This repository contains the official code and data for **VLM2Vec-V2**, a unified framework for learning powerful multimodal embeddings across diverse visual formats including images, videos, and visual documents.

Our work introduces **MMEB-V2**, a comprehensive benchmark with 57 tasks designed to systematically evaluate embedding models across these modalities. VLM2Vec-V2 sets a new state-of-the-art, outperforming strong baselines across all categories.

This is an open-source project, and we welcome contributions from the community. We are particularly interested in additions of new functionalities, support for new datasets, bug fixes, and improvements to documentation. Please feel free to open an issue to discuss your ideas or submit a pull request!


> ## 🚨 Major V2 Update Alert (June 2025) 🚨
>
> This repository has been updated to **V2**, which is a complete overhaul of the codebase. The previous VLM2Vec code has been archived and can be found in the `v1` branch.
>
> **Warning:** **Please back up any local work before proceeding**. If you have a local clone from before this update, you must reset your main branch to sync with the new code. 
>
> For detailed instructions, please see the "**How to Upgrade to V2**" section below.
> 
> Your feedback on this transition process is highly appreciated. If you run into any problems, please let us know by opening an issue.



---

## 🔥 News
- **[2025-05] VLM2Vec-v2 is released!** We introduce a unified embedding framework for **images, videos, and visual documents**. Our new **MMEB-V2 benchmark**, featuring 57 diverse tasks, is also available.
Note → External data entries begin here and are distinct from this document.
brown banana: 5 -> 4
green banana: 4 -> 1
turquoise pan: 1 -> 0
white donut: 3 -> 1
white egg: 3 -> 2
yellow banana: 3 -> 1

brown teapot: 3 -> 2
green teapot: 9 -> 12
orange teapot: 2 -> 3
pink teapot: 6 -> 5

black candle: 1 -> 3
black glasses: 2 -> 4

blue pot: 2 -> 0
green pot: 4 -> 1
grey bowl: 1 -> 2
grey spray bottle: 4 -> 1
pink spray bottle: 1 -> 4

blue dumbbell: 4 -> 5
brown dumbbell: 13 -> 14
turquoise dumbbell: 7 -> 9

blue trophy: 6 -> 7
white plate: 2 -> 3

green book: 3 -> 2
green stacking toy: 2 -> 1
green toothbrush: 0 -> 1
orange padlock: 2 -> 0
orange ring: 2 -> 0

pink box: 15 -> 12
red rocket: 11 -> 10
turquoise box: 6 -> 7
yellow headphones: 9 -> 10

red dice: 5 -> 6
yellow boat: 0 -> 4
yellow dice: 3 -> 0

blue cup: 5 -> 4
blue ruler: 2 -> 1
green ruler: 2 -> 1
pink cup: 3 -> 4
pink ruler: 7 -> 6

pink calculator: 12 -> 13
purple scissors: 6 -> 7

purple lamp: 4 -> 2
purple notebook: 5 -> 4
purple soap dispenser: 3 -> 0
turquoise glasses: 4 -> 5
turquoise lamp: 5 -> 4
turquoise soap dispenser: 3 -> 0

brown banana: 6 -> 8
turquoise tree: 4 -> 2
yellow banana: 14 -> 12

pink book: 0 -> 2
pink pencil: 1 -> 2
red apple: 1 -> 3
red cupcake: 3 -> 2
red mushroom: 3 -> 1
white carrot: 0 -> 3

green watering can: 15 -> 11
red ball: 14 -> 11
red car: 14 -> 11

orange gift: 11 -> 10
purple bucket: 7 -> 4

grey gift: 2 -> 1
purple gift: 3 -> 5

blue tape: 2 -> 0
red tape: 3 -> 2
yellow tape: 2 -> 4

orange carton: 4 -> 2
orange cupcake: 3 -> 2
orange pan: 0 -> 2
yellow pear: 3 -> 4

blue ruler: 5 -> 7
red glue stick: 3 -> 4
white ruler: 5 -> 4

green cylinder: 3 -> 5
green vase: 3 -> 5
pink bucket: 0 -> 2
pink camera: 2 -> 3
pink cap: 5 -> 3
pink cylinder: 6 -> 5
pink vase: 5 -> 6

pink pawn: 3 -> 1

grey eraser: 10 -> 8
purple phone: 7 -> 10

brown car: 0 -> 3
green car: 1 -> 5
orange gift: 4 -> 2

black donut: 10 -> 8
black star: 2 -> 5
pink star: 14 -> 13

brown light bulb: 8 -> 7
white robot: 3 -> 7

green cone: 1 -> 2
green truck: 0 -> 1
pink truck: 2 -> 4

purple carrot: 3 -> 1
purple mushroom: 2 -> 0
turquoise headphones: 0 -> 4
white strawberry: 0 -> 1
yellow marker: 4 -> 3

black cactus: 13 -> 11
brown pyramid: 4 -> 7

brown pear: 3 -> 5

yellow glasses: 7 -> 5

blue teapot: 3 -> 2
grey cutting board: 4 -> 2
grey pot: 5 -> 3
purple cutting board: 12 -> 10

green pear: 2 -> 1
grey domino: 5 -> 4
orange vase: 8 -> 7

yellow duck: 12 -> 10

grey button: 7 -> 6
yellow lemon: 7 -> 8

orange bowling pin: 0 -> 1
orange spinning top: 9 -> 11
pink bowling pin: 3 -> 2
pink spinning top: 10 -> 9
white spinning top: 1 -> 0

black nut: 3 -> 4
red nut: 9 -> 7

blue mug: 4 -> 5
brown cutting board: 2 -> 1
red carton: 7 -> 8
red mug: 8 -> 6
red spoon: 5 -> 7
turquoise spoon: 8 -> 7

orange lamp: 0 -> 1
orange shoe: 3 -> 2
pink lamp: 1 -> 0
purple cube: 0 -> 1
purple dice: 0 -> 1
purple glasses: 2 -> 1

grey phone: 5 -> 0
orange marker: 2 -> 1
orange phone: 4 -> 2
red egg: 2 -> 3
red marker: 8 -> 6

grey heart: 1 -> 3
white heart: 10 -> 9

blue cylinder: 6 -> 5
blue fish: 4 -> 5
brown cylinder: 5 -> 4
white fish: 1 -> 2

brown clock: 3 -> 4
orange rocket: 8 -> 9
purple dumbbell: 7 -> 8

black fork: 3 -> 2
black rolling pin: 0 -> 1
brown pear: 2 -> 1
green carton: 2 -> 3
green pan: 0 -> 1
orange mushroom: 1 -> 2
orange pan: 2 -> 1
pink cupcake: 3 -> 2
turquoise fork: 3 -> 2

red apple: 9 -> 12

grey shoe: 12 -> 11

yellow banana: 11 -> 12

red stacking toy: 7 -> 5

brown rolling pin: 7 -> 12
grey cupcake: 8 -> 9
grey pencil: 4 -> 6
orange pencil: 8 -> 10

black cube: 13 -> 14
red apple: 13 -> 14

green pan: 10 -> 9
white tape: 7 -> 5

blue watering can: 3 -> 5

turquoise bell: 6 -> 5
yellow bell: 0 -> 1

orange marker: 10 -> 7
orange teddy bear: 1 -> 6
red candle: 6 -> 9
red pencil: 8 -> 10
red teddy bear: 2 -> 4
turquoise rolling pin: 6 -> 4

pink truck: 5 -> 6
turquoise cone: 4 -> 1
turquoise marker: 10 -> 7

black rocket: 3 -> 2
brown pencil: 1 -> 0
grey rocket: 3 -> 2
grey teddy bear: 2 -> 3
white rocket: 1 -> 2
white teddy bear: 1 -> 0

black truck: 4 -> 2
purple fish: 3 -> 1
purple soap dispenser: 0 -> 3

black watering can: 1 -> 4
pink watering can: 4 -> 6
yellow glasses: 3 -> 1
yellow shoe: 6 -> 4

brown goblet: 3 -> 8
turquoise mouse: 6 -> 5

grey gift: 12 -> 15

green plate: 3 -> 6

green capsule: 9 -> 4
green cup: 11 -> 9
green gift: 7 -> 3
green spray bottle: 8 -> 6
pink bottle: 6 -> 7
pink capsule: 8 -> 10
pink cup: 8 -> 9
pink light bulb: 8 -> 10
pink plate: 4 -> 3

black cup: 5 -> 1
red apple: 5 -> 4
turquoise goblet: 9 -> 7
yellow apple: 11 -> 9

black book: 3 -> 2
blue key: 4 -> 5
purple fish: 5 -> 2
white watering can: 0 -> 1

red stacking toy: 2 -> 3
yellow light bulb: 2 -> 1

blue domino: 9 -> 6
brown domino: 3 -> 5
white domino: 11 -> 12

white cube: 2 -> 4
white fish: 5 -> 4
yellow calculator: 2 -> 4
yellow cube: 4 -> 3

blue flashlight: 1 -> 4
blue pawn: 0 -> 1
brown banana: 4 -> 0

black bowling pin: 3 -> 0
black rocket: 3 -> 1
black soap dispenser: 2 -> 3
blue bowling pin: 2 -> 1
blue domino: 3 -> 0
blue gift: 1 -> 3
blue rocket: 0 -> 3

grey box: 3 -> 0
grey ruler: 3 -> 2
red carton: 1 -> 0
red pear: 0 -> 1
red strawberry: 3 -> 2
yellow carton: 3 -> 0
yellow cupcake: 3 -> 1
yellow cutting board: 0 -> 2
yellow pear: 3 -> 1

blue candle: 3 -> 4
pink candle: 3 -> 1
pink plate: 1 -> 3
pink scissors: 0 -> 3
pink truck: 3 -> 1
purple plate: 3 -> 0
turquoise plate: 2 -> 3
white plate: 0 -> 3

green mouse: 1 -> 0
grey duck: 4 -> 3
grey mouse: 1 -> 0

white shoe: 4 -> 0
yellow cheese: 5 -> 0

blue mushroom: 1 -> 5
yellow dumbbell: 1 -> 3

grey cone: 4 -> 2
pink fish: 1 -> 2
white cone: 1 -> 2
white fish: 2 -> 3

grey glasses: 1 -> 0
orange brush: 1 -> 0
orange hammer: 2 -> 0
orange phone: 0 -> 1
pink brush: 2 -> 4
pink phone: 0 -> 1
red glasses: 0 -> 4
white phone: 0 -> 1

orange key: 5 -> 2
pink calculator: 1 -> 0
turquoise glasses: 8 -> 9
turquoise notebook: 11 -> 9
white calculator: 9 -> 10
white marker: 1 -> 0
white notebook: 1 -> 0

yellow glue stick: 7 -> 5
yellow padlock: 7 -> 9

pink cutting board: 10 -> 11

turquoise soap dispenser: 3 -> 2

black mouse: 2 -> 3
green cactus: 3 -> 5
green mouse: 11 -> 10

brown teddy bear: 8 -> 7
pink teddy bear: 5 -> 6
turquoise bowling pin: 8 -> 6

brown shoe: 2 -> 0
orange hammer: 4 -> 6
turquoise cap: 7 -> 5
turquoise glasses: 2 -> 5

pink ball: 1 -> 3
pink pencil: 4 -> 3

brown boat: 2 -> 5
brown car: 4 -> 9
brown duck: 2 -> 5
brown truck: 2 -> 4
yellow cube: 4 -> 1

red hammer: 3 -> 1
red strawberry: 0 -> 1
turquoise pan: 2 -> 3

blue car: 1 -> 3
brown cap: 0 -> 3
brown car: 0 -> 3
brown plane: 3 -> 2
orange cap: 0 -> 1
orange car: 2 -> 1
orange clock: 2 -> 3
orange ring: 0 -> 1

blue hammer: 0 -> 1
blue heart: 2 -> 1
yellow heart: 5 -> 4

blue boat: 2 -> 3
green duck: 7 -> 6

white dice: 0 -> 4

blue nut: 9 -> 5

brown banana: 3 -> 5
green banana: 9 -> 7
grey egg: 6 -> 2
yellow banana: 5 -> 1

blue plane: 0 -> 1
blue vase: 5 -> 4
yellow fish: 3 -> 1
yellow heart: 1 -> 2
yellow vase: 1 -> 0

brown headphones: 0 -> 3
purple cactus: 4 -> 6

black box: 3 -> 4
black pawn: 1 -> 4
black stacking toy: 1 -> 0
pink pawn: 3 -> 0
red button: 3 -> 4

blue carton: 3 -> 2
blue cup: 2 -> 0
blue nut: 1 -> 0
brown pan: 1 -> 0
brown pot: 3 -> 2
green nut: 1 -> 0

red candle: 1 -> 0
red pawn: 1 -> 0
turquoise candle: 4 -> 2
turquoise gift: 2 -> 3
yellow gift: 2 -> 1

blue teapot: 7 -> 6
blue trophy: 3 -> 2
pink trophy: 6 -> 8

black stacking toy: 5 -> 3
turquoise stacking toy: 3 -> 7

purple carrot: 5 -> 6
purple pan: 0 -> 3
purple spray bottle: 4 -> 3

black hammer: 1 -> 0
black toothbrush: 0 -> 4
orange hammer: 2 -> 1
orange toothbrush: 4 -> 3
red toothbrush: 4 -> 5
The VLM2Vec-V2 model outperforms previous versions and strong specialized baselines.
- [2025-01] 🎉 **VLM2Vec is accepted to ICLR 2025.**

<details>
  <summary>📜 View Older Updates</summary>

- [2025-02] 🔥 Two new VLM2Vec models are released, based on Qwen2VL 2B and 7B, achieving 60.1 and 65.8 (new SOTA!) on the MMEB benchmark. Check them out ([2B]([url](https://huggingface.co/TIGER-Lab/VLM2Vec-Qwen2VL-2B)), [7B]([url](https://huggingface.co/TIGER-Lab/VLM2Vec-Qwen2VL-7B)))!
- [2025-02] We are starting to work on more advanced features and extensions for VLM2Vec, and will document all changes in the ```CHANGELOG.md```. If any changes conflict with previously supported features, please feel free to raise an issue here. Thank you in advance!
- [2025-01] We have updated our [training data](https://huggingface.co/datasets/TIGER-Lab/MMEB-train). Each subset now contains two splits: ```original``` and ```diverse_instruction```. The ```original``` split is provided to support the reproduction of our paper results. The ```diverse_instruction``` split includes paraphrased instructions for each task, designed to enhance instruction diversity and improve the model's robustness to unseen instructions and tasks. Moving forward, our future releases will primarily use the ```diverse_instruction``` split.
- [2024-12] We have released the [MMEB leaderboard](https://huggingface.co/spaces/TIGER-Lab/MMEB). Feel free to contact us if you want to include your model.
- [2024-12] We have released a new variant of VLM2Vec built on the LLaVa-Next backbone, which is currently our best-performing version: https://huggingface.co/TIGER-Lab/VLM2Vec-LLaVa-Next.
- [2024-10] VLM2Vec has been integrated into [vLLM](https://github.com/vllm-project/vllm/blob/main/examples/offline_inference_vision_language_embedding.py).
- [2024-10] The technical report, code, data, and model for VLM2Vec are all available online.

</details>

## Key Updates
- Unified framework for training and evaluating embedding models for three modalities of data: images, videos, and visual documents.
- MMEB v2 Benchmark: Extend v1 benchmark with videos and visdoc tasks, including 81 tasks in total.
- VLM2Vec-v2.0: brand-new embedding model based on Qwen2-VL-2B.
- Easy configuration of training and evaluation using yaml files (see examples in `experiments/release`).
- Easy extension of new datasets by creating and registering customized data loader (see examples in `src/dataset/`).


## How to Upgrade to V2

1. **Back Up Your Local Changes (Critical!)** The update process will discard any uncommitted changes on your local main branch. If you have work you want to save, commit it to a new branch or use `git stash`.
2. **Reset Your Local Repository to V2.** Run the following commands to fetch the new `main` branch and reset your local copy to match it.

```bash
    # Make sure you are on your main branch first
    git checkout main
    # Fetch all recent updates from the remote and remove stale branch references
    git fetch --all --prune
    # Force your local main branch to match the new remote main branch
    git reset --hard origin/main
```


## Model
VLM2Vec-V2 fine-tunes a state-of-the-art Vision-Language Model (VLM) using instruction-guided contrastive training. The model learns to produce a single, powerful fixed-dimensional embedding for any combination of text, image, video, and document inputs.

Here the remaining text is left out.